Playing someone as uninhibited as Marylou, who romances both her boyfriend, Dean (Garrett Hedlund), and the film’s protagonist, Sal Paradise (Sam Riley), required Stewart to be exposed, figuratively and literally. The nudity didn’t intimidate Stewart, who played a stripper in 2010’s “Welcome to the Rileys,” though she knew it was something the media would latch on to, anticipating headlines like “ ‘Twilight’ Good Girl Bares All!” says Stewart, “I know it’s an odd thing to say, but it didn’t worry me. I really do love taking walls down. I didn’t want to hide, especially as Marylou—she’s the last person who would hide.” As it turns out, it was a simple dance scene that frightened Stewart the most. “But whenever I had doubts, I was able to talk to Walter, and all my apprehensions went away,” she says. She starts to praise her director at length before stopping herself and saying, “What can I say—he’s fucking awesome.” Salles has nothing but kind words for Stewart in return. “Kristen is a seriously talented actress who’s going to surprise us many times in the future,” the director says in a phone call from Brazil. “She has the possibility to do pretty much whatever she wants, and she opts for roles that are very courageous choices—characters you might not expect her to play.”

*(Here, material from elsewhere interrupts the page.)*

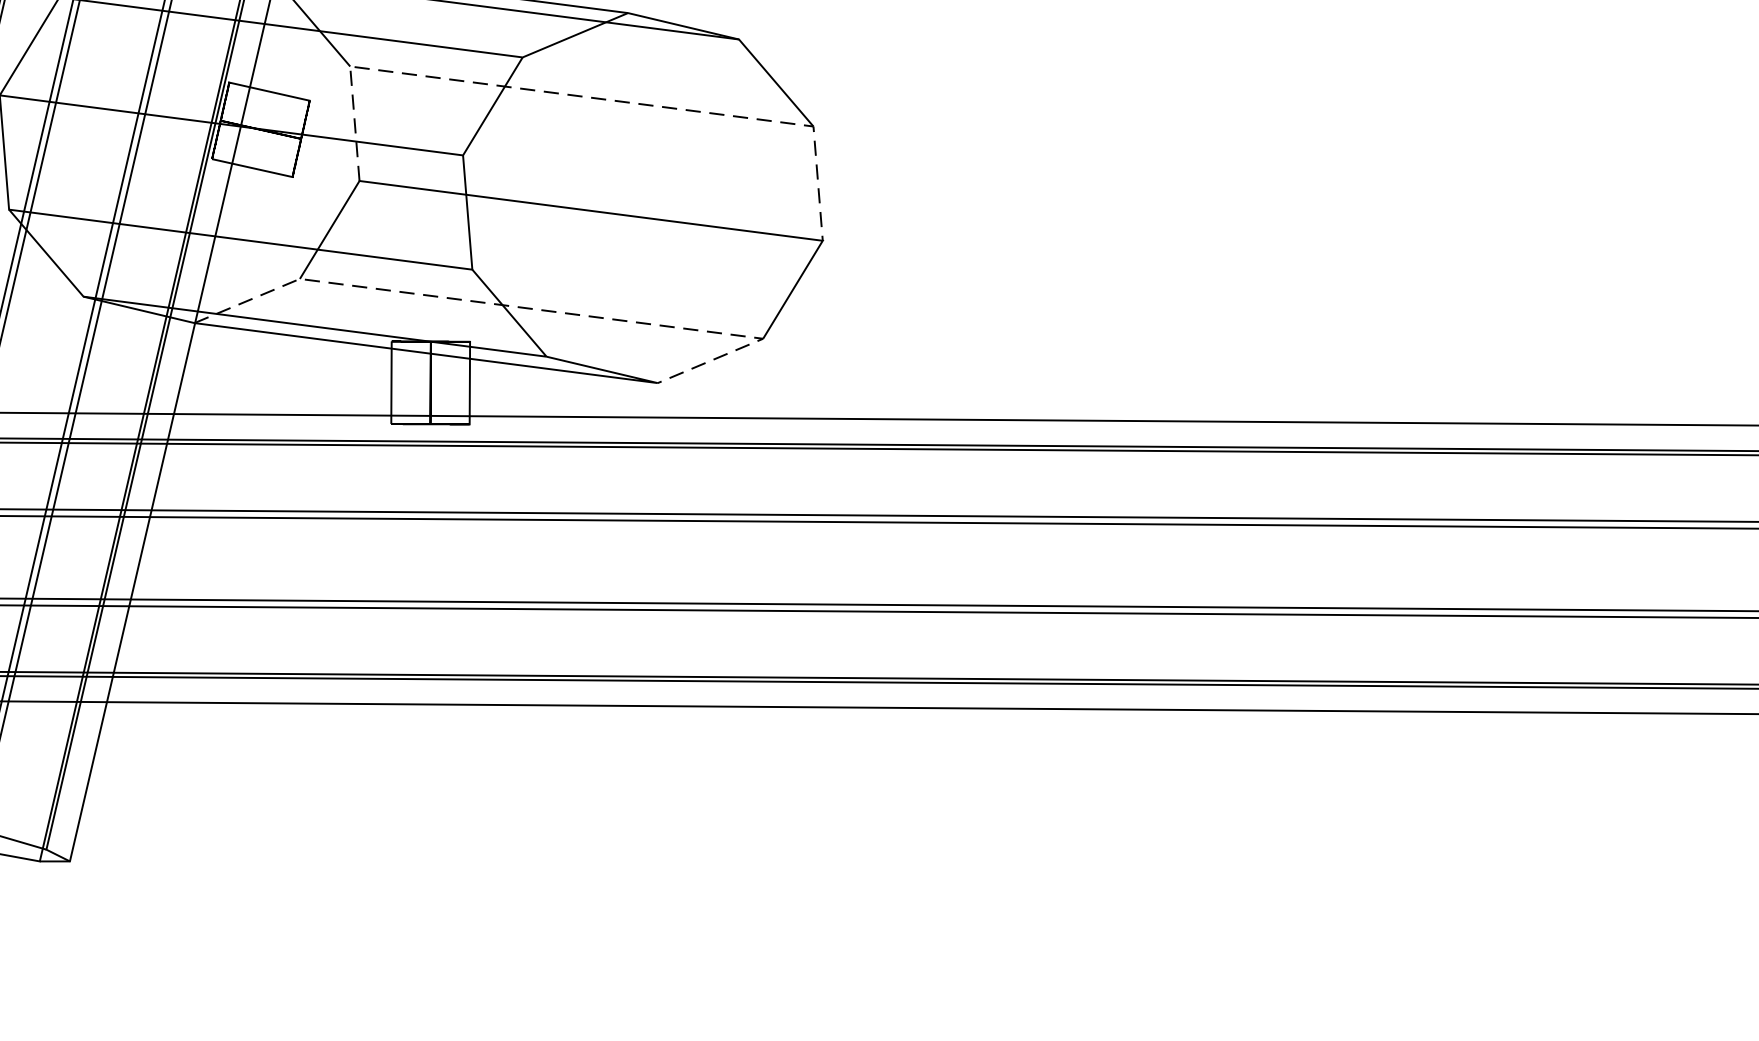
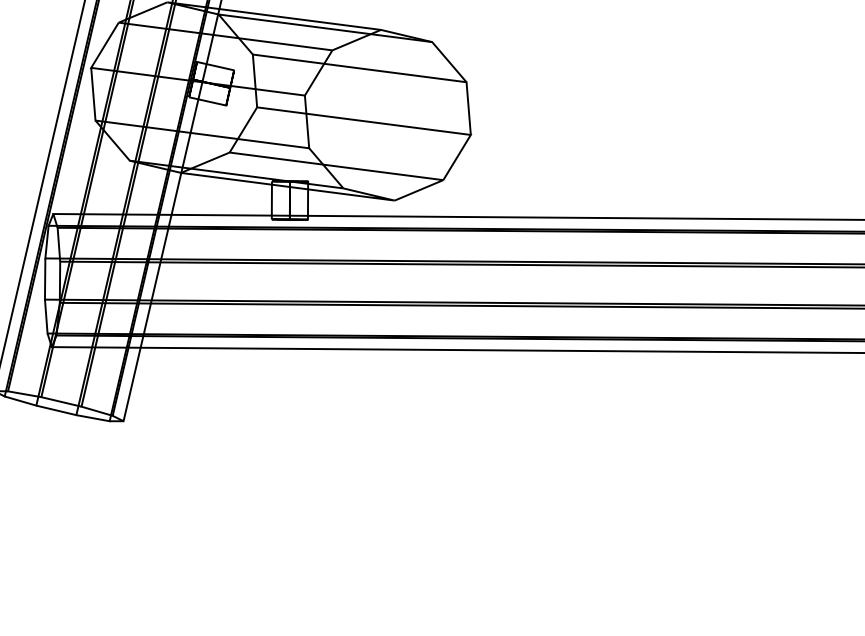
line: (581, 96) -> (359, 68), dashed -> solid
line: (531, 309) -> (336, 166), dashed -> solid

While “On the Road” might seem like an attempt to break away from her “Twilight” image, that’s another misconception about Stewart; unlike many actors associated with a popular franchise, she’s not interested in putting Bella Swan behind her. “Other people try to distance me from her, but not me,” she says. “I’ve said it a hundred times before: I love Bella.” To that end, she admits to getting frustrated when people label the character as weak or passive; it does seem a faulty argument, considering how many times Bella takes action that endangers her life to fight for what she loves. “If Edward and Bella switched places, he would be viewed as someone to admire, someone who just lays everything on the line,” she says. “It takes such a strong person to completely subject yourself to something and give yourself over to something so wholly. It’s an equal relationship; they both give the same amount, so why is she condemned for it? I don’t get it.”
Aside from this year’s blockbuster “Snow White and the Huntsman,” Stewart has gravitated largely to independent fare between “Twilight” films, like playing Joan Jett in “The Runaways” or holding her own opposite Melissa Leo and James Gandolfini in “Rileys.” But “Twilight” has much more in common with those scrappy indies than people think; the first film was not a guaranteed hit when she signed on, just a modestly budgeted movie with unknown actors from an unproven studio. “It’s funny how people forget that,” Stewart says. “If I don’t look elated in a paparazzi photo, people say, ‘Well, you signed on to this!’ Well…not really, all right?” Stewart can pinpoint the moment she began to realize what the film would become. “It was at Comic-Con, when we were literally hit with the energy of 6,000 people like a brick wall in the face. That was the moment I went, ‘What the fuck is this going to be?’ ”
No one could have anticipated the phenomenon it would become, let alone Stewart, who tries to take the scrutiny and attention in stride. Which brings us to “Fifty Shades of Grey,” the erotic publishing phenomenon that began as “Twilight” fan fiction. Has Stewart read it? “Not really—I’ve skimmed parts of it,” she says. “When I read the first few pages describing her messy hair, I was like, ‘This is so strange.’ ” Stewart can’t resist an uninhibited laugh, adding, “But it’s just so raunchy! I mean, obviously, everyone knows that. But when I see people reading it on planes and stuff, I’m genuinely creeped out. Like, you’re basically just reading porn right now! Get that blanket off your lap!”